Ryanair had been able to sign up its flying personnel … to an individual contract … in Singapore (now threatened).
In spite of all these efforts … in both Asia and Europe … long-haul low-cost operation has yet to demonstrate clearly … that this model … ensures sustained financial viability.
The growth of low-cost carriers … particularly Ryanair and EasyJet … has been nothing short of spectacular.
Today … Ryanair is the largest European airline … in terms of passengers carried annually.
Perhaps feeling that the low-cost market is becoming saturated … some low-costs have now decided … to attract a portion of the business traveller … by offering a “modest” business product and thus enjoying better yields.
This has given rise to a “hybrid” model for some low-costs.
Their “Business Plus” product includes:
- Travel flexibility (ability to change flights)
- Reserved seat priority
- Booking priority
- Baggage allowance, and
- Dedicated Business check-in at airports
Typical of those are WestJet and Southwest in North America … and EasyJet as well as Ryanair on some European routes.
Some of those low-costs are also offering connection services … which had not been available previously.
*****
In the extreme case of the Ultra-low-costs … every possible feature … such as choice of seats … baggage … any food or entertainment etc. … is the subject of additional price.
A number of ultra low-cost airlines … in the U.S.A. … are leading the way.
Typical of those are “Spirit Airlines” and “Frontier”.
The traditional Ryanair is still the true low-cost … and “no frills” champion … but for these ultra low-cost airlines … ancillary revenues account for an increasing part of their profits.
Internet … and fare search engines … have strongly increased the transparency of pricing … and the face value of tickets … has become the main driver … for customer purchasing behaviour.
Promoting the idea that customers will only be charged … for the services they chose.
For the airlines … ancillary fees represent a high revenue potential … with a large profit margin.
At the centre of the strategy … of those ultra low-cost airlines … lies the need to be a low fare leader in the market.
They aim at operating at fares … at least 25% lower than charged by the competition.
These airlines are planning average daily utilization … of more than 12 hours/day
… and an average load factor of over 85% or more.
New flights to small airports … is also a component of their strategy.
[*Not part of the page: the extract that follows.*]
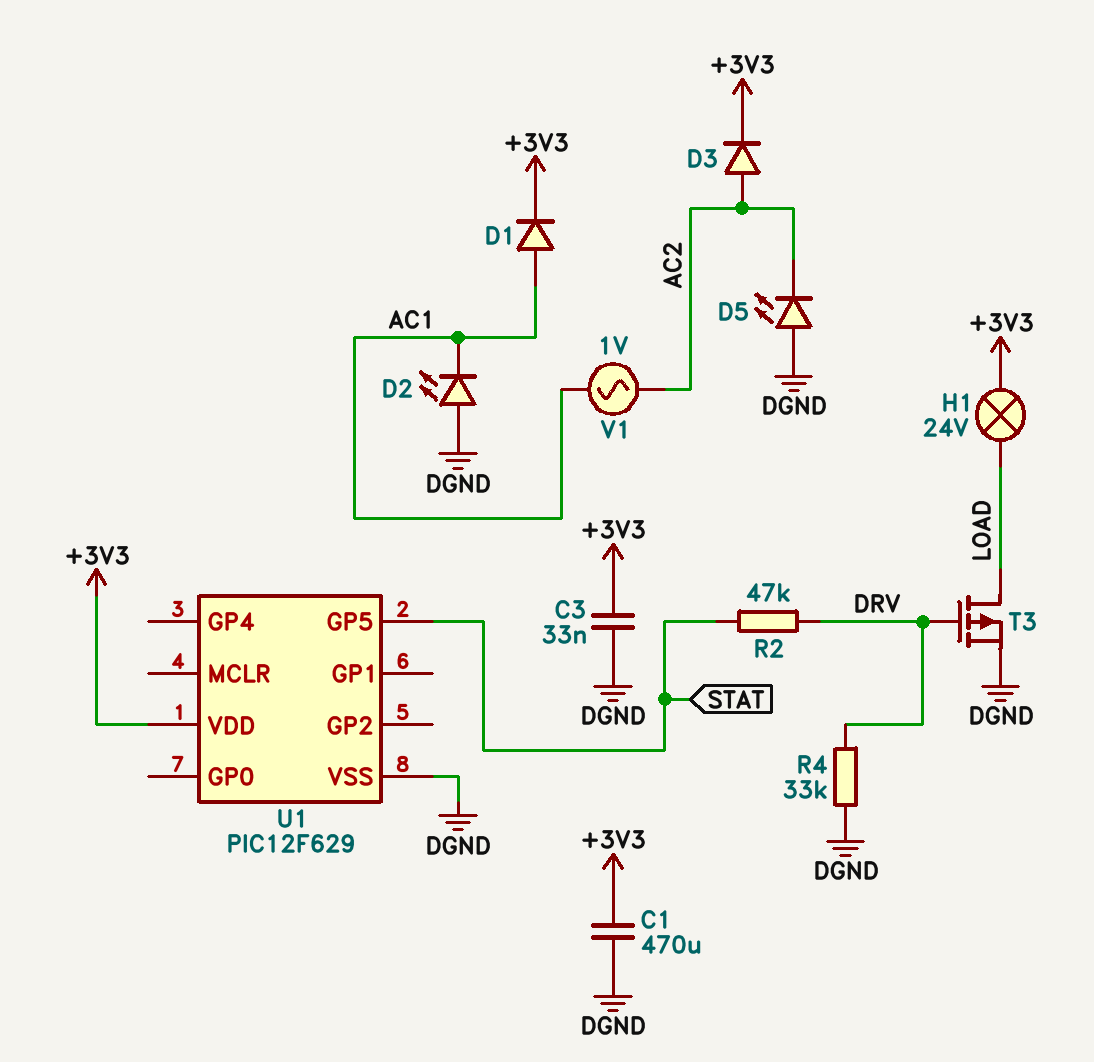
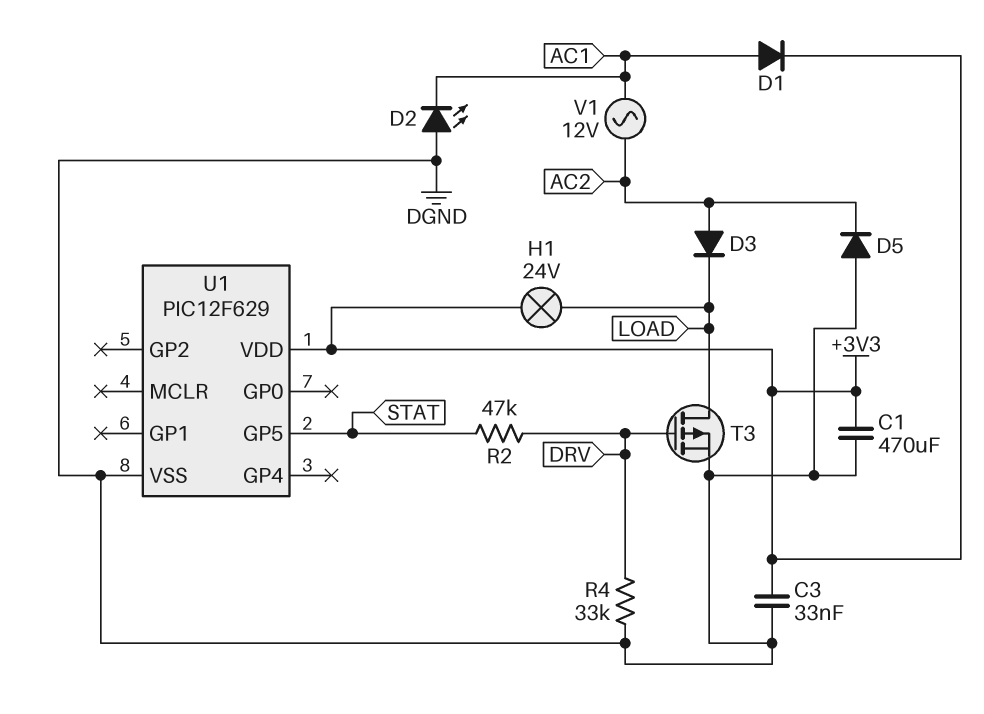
D3: diode (A AC2, K +3V3) -> diode (A AC2, K LOAD)
D5: LED (A DGND, K AC2) -> diode (A DGND, K AC2)
V1: AC 1V (AC1, AC2) -> AC 12V (AC1, AC2)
Finally … ancillary revenues have the advantage of being less seasonal … for example … fares move up and down … but baggage fees stay the same.
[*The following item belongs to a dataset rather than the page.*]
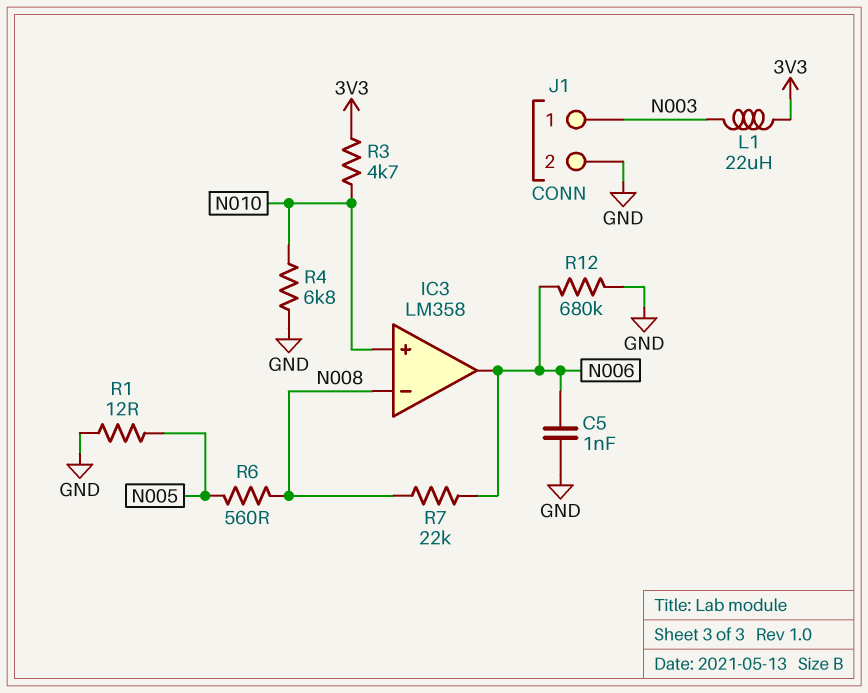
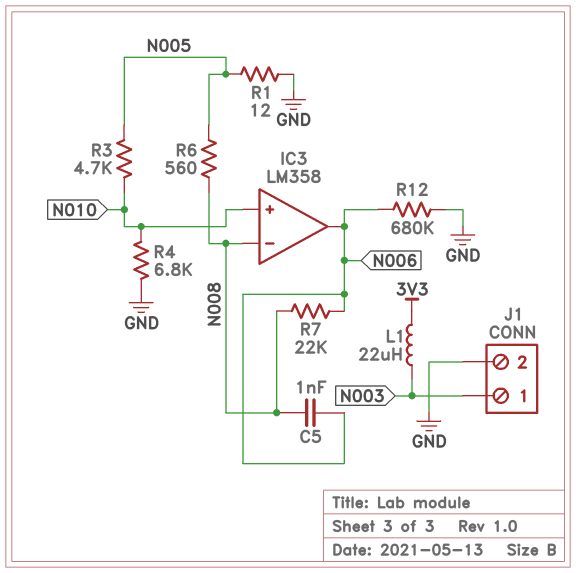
C5: 1nF (GND, N006) -> 1nF (N006, N008)
R3: 4.7k (3V3, N010) -> 4.7k (N005, N010)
Three new ultra low-cost airlines are presently being planned in Canada.
“SWOOP” … the new WestJet airline’s … ultra low-cost … will begin domestic flights …. In June … with flights between Abbotsford in B.C. … and Hamilton and Halifax.
While fares will be at rock-bottom levels … SWOOP passengers … will similarly pay for everything beyond the seat itself.
In some cases … ancillary fees may exceed the cost of the fare.
Jetlines … and FlyToo … are still hoping to start operating in the next timeframe … hopefully in 2018.
Required financing is said to be mostly in place … and their plan is said to follow the same successful ultra low-cost model.
We wish them the best.
*****
There are several important topics … which given time constraints … we have not been able to explore … such as:
- The nature and impact of airline alliances
- The “Open Sky” air bilateral … originally promoted by the U.S.A. … to guide aviation rights bilateral negotiations … which increased international competition.
- and the controversy surrounding the definition of “fairness” in the implementation … of Open Sky Air Bilaterals between Gulf Airlines … and the European and U.S. legacy airlines.
Those subjects … and others … have an impact on the evolution of airline markets … and would require further discussion.